Anselme Ludiga conclui o seu interessante e oportuno excurso histórico, "a Igreja atravessou um período difícil devido à política nacionalista do Presidente Mobutu, que, em nome de um regresso à "autenticidade" da cultura local, se opôs à Igreja Católica, considerada como uma emanação da cultura europeia.

A Igreja reafirmou a sua missão e inculturação na sociedade local com o documento "L'Eglise au service de la nation zaïroise" em 1972 e, em 1975, com o documento "Notre foi en Jésus Christ". Após a nacionalização das escolas católicas, em 1975, a Conferência Episcopal Congolesa publicou a "Déclaration de l'Episcopat zaïrois face à la situation présente" (Mobutu tinha mudado o nome do país para Zaire).

As duas visitas do Papa João Paulo II, em 1980 e 1985, revitalizaram a comunidade católica local.

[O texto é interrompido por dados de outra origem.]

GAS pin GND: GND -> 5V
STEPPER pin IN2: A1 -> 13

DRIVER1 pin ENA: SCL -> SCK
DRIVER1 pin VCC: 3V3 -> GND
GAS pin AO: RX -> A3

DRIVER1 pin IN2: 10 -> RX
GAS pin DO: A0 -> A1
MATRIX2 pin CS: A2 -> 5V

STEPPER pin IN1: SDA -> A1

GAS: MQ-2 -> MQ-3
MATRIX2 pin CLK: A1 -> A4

A segunda visita do Papa João Paulo II teve lugar por ocasião da beatificação da Irmã Clementina Anuarite Nengapeta, martirizada em 1964.

Em 1992-94, um importante reconhecimento do papel social da Igreja Católica foi a atribuição da presidência da Conferência Nacional Soberana para a Transição para um Sistema Democrático ao Arcebispo Laurent Monsengwo Pasinya, Arcebispo de Kisangani e actual presidente da Conferência Episcopal do Congo.

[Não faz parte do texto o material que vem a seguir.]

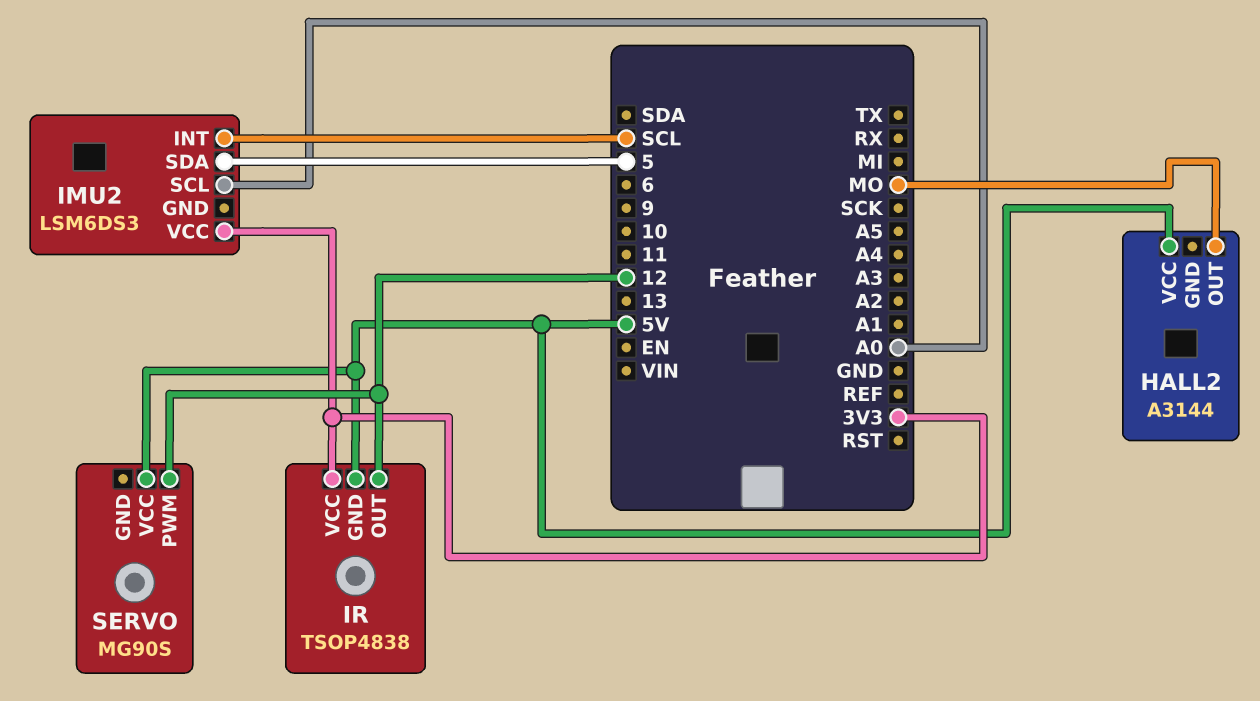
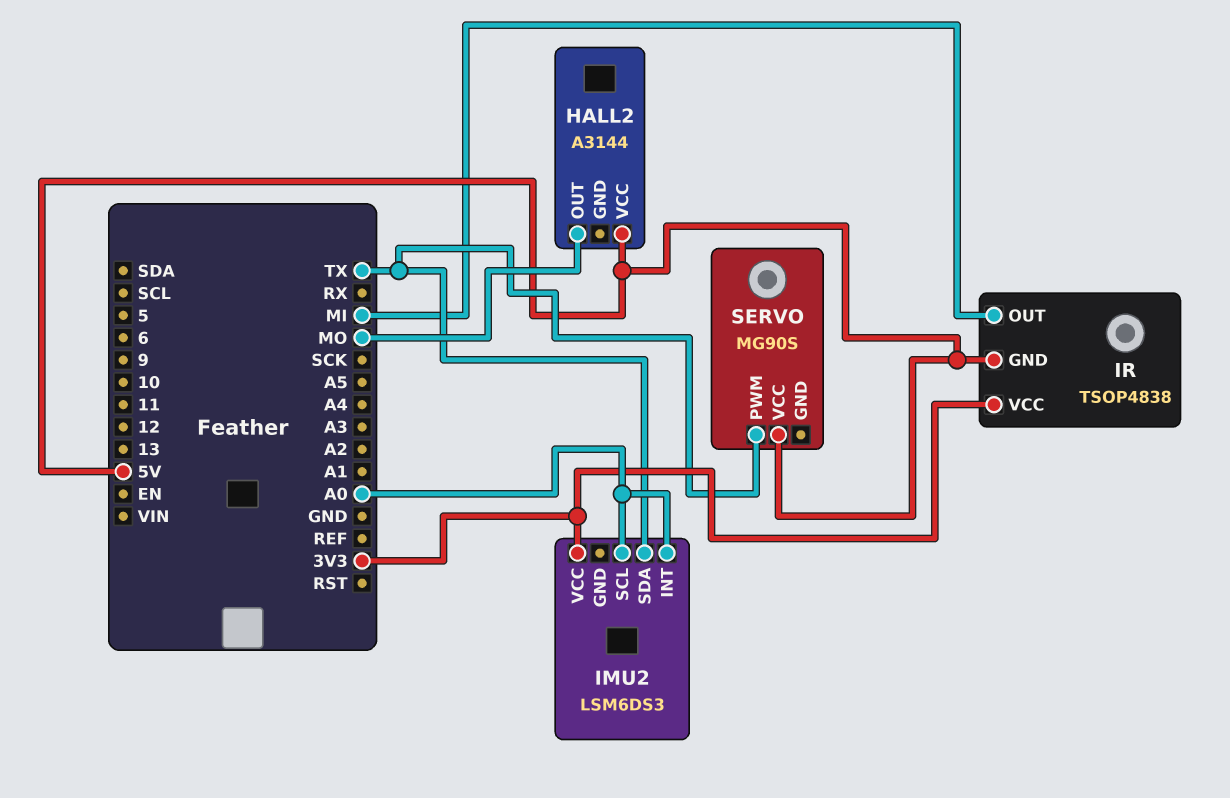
IMU2 pin INT: SCL -> A0
IMU2 pin SDA: 5 -> TX
IR pin OUT: 12 -> MI
SERVO pin PWM: 12 -> TX

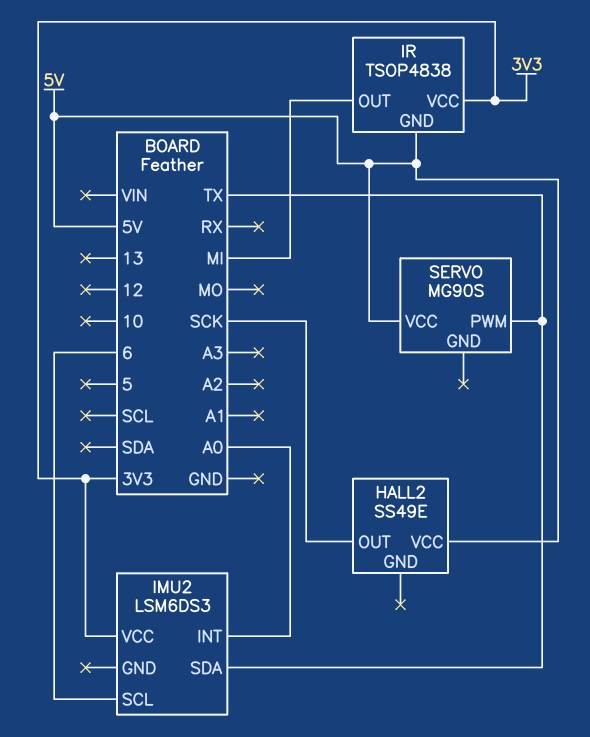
HALL2: A3144 -> SS49E
HALL2 pin OUT: MO -> SCK
IMU2 pin SCL: A0 -> 6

Finalmente, alguns factos sobre a situação actual da Igreja Católica: 90 milhões de pessoas vivem hoje no Congo, mais de metade das quais são de fé cristã. 48 dioceses, 6 províncias eclesiásticas, 44 bispos ordenados, mais de 6000 sacerdotes.

Logótipo da visita do Papa ao Congo

Todos reconciliados em Jesus Cristo" é o lema da viagem à República Democrática do Congo, cujo logotipo mostra o Papa no centro de um mapa do país que reproduz as cores da bandeira. No interior, alguns elementos da biodiversidade da terra congolesa.

O mapa", explica o comité organizador, "está aberto ao Ocidente para mostrar o acolhimento dado a este grande evento e os frutos que ele trará; além disso, as cores da bandeira, habilmente distribuídas, são muito expressivas. A cor amarela, em todos os seus aspectos, simboliza a riqueza do país: fauna e flora, terrestre e subterrânea. O vermelho representa o sangue derramado pelos mártires, como ainda hoje é o caso na parte oriental do país. A cor azul, no topo, exprime o desejo mais ardente de todos os congoleses: a paz.